In the past three downturns, says analyst Toni Sacconaghi, Apple’s share price bottomed only after sell-side EPS estimates had bottomed.
From a note to clients that landed on my desktop Wednesday:
Before this most recent swoon, Apple’s stock had materially underperformed the market only three times within the last decade: (1) the iPhone 5 cycle from late 2012 to 2013; (2) the iPhone 6S cycle in early 2016; and (3) the first half of the iPhone X cycle. That said, we would note that the current pullback has been the most abrupt in Apple’s history.
We see three key lessons from these prior pullbacks: (1) Apple’s stock performance has been highly correlated to next-12-month EPS estimates; (2) in down-cycles, the stock is typically anticipatory of estimate declines; and (3) perhaps most importantly, Apple’s stock price has historically bottomed only once sell-side EPS estimates have bottomed.

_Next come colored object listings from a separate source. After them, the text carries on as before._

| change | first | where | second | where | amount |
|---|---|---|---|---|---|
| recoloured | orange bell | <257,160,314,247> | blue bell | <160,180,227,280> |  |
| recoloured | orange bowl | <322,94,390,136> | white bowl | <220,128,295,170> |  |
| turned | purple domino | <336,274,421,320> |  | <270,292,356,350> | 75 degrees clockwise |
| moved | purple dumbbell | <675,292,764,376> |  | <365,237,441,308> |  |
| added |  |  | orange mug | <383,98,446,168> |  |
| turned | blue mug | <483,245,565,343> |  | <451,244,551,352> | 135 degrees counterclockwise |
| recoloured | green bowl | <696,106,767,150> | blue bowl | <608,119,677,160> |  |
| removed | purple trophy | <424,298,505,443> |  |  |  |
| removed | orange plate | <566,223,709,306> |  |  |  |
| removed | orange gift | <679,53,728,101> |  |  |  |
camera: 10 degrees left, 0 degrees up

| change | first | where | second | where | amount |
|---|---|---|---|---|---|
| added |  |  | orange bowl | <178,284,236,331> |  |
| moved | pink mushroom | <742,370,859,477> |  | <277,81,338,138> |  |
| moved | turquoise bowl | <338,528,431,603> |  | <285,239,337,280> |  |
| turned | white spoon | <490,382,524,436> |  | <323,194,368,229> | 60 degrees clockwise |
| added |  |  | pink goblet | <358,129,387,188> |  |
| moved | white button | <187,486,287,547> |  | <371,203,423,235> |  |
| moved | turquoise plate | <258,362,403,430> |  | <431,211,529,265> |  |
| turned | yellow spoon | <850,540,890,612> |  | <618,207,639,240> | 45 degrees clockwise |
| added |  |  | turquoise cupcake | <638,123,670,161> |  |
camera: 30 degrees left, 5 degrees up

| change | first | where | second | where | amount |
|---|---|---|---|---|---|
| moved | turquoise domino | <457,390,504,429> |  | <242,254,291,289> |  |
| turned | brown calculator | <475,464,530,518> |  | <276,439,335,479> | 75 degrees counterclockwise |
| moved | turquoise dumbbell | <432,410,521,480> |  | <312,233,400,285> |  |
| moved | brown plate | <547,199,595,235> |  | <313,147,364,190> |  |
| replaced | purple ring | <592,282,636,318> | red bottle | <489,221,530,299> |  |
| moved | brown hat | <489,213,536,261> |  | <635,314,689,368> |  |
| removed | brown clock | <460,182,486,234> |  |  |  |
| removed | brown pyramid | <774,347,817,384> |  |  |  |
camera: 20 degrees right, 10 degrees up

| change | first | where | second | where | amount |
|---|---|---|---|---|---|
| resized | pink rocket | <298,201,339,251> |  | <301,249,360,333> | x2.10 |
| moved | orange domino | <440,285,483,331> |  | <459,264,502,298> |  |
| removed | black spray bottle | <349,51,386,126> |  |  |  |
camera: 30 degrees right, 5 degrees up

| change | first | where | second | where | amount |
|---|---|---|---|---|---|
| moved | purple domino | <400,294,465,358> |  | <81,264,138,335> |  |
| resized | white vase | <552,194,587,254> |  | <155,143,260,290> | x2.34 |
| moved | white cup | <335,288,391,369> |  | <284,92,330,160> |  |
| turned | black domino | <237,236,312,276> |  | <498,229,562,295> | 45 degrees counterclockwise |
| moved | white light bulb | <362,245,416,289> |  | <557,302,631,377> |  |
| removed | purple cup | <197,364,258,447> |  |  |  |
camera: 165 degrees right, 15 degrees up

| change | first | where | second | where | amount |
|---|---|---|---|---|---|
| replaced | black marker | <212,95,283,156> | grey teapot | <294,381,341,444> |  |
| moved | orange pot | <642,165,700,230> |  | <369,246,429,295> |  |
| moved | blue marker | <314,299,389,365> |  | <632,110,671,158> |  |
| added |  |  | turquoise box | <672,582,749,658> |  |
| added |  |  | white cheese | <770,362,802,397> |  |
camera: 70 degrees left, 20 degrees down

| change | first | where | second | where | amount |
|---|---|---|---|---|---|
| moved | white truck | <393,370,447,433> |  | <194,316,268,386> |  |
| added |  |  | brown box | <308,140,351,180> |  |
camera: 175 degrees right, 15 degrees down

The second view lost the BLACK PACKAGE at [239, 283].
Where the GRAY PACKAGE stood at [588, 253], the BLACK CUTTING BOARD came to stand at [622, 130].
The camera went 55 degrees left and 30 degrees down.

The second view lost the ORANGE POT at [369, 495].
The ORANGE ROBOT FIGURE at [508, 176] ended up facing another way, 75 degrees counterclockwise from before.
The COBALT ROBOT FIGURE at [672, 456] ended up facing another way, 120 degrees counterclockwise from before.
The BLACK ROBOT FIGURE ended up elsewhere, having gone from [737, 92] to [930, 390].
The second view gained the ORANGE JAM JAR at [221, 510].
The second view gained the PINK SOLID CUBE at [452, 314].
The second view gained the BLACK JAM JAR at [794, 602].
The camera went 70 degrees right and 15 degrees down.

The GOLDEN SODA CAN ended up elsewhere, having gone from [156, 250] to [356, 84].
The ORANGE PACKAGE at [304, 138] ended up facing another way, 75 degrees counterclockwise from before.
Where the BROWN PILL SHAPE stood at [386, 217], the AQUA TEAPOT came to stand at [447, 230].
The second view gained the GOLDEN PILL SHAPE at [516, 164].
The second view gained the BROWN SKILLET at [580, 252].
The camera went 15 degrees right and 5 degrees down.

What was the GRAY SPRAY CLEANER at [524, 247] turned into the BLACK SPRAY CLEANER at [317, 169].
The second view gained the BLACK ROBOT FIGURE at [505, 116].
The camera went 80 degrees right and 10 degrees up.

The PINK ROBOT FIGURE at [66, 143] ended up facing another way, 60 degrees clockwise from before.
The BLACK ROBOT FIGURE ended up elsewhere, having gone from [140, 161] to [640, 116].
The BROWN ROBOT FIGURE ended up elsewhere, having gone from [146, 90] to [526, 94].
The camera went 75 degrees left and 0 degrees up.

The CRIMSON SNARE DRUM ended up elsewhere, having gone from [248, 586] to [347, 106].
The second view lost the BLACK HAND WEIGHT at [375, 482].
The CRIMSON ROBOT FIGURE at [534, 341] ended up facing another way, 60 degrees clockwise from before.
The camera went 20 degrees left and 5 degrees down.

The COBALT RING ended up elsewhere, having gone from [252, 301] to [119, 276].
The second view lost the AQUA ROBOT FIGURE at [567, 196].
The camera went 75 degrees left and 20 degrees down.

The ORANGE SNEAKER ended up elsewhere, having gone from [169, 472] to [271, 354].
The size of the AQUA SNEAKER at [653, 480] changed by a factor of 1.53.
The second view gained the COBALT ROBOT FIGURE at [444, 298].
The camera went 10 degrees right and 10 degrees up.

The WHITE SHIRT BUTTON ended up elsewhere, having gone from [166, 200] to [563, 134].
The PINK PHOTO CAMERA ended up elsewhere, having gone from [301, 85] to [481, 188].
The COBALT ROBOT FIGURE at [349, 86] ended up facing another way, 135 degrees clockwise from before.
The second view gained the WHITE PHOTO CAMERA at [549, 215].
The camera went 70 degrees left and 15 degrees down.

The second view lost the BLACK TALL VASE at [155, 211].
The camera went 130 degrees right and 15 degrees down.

So where does that leave us now? On the one hand, AAPL has seen an unprecedently steep decline, suggesting a good amount of “bad news” might already be priced in, and the stock is now trading close to its 5-year average P/FE. On the other hand, sell-side estimates have only been revised downwards by -0.8% so far, and history suggests that the stock is unlikely to inflect until estimates stop coming down. Moreover, Apple’s valuation on a FCF basis remains elevated vs. history.
Maintains Market-Perform rating and $210 price target.
My take: Sacconaghi is standing pat, but I don’t think we’ve heard the last of the adjustments.